SineuGene Therapeutics Co, Ltd, a China-based, clinical-stage biotechnology company that mainly focuses on gene therapies for neurological disorders, announced on Friday that China's National Medical Products Administration (NMPA) has cleared the Investigational New Drug (IND) application for SNUG01, claimed to be a groundbreaking gene therapy product for amyotrophic lateral sclerosis (ALS).
This milestone follows a prior clearance of SNUG01's IND application by the US Food and Drug Administration (FDA) in March this year, paving the way for the initiation of a Phase I/IIa multi-regional clinical trial (MRCT) in both China and the US.
SNUG01 is a first-in-class recombinant adeno-associated virus serotype 9 (rAAV9) based gene therapy product that expresses the human TRIM72 protein (Tripartite Motif Protein 72), a new drug target for ALS initially identified and characterised by Dr Yichang Jia's group at Tsinghua University, upon delivery to the central nervous system (CNS), particularly motor neurons. The company says that this global Phase I/IIa trial will evaluate the safety and potential efficacy of SNUG01 and identify dosage for further clinical development in adults with ALS. The study will be conducted in multiple academic centers in both countries, including the Healey & AMG Center for ALS at Massachusetts General Hospital (U.S.), Peking University Third Hospital, the Second Affiliated Hospital of Zhejiang University School of Medicine and Fujian Medical University Union Hospital.

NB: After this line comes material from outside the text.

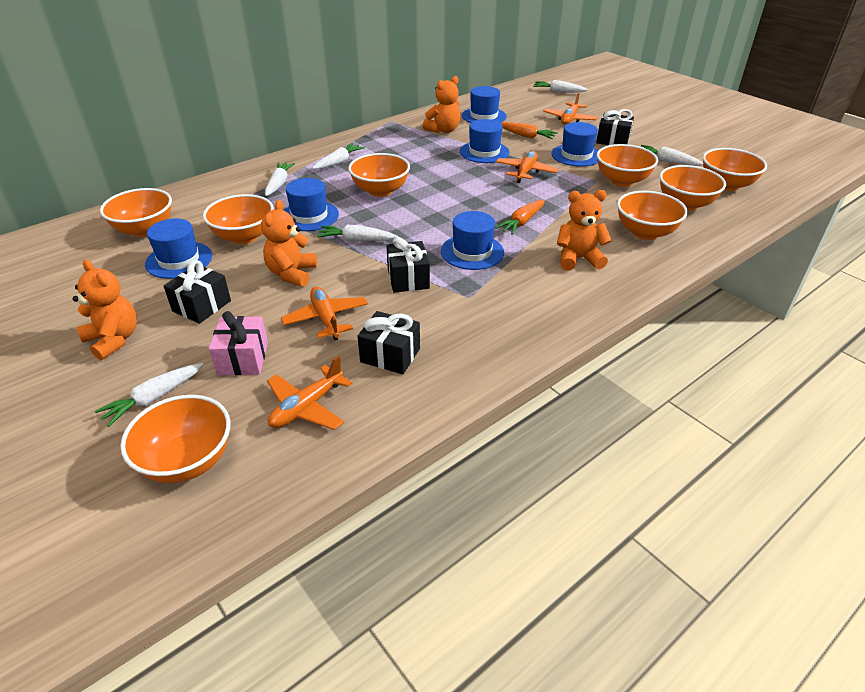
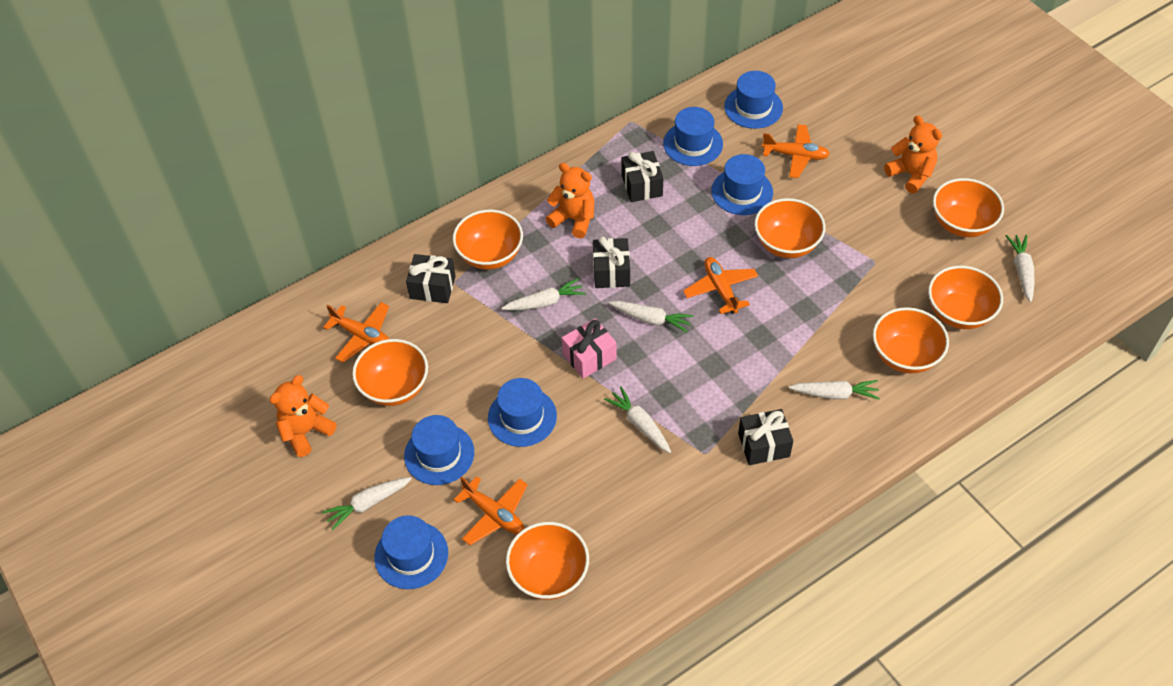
orange bowl: 8 -> 7
orange carrot: 2 -> 0
orange teddy bear: 4 -> 3

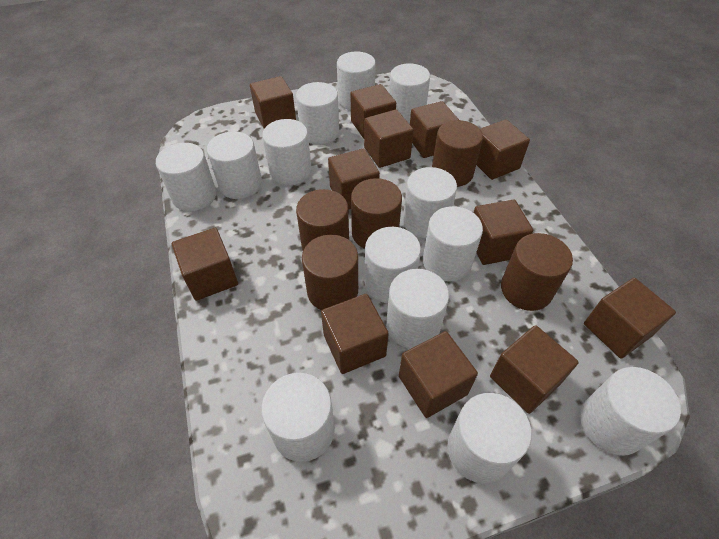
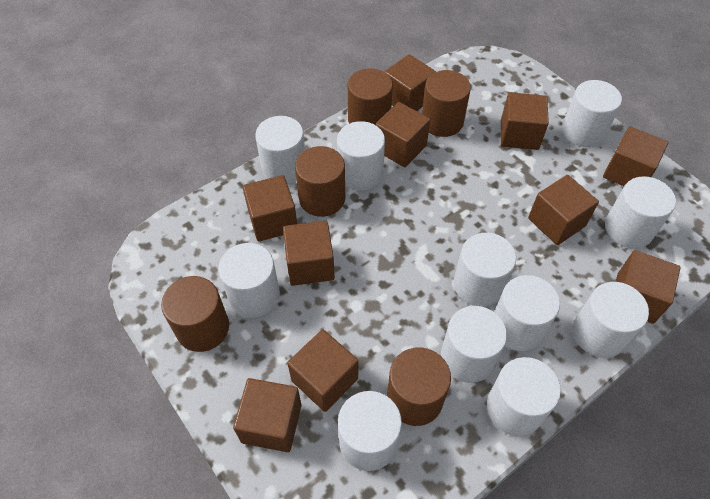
brown cube: 12 -> 10
white cylinder: 13 -> 11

"The dual clearance accelerates and validates the strategy for the development of potentially transformative therapies for people with ALS worldwide", said professor Merit Cudkowicz, director of the Healey & AMG Center for ALS at Massachusetts General Hospital and global principal investigator of the trial. "We are pleased to collaborate on this study and look forward to evaluating the therapy's potential impact on patients living with ALS."
ALS is a rapidly progressive neurodegenerative disorder marked by motor neuron degeneration in the brain and spinal cord, leading to muscle weakness, atrophy, and eventually respiratory failure.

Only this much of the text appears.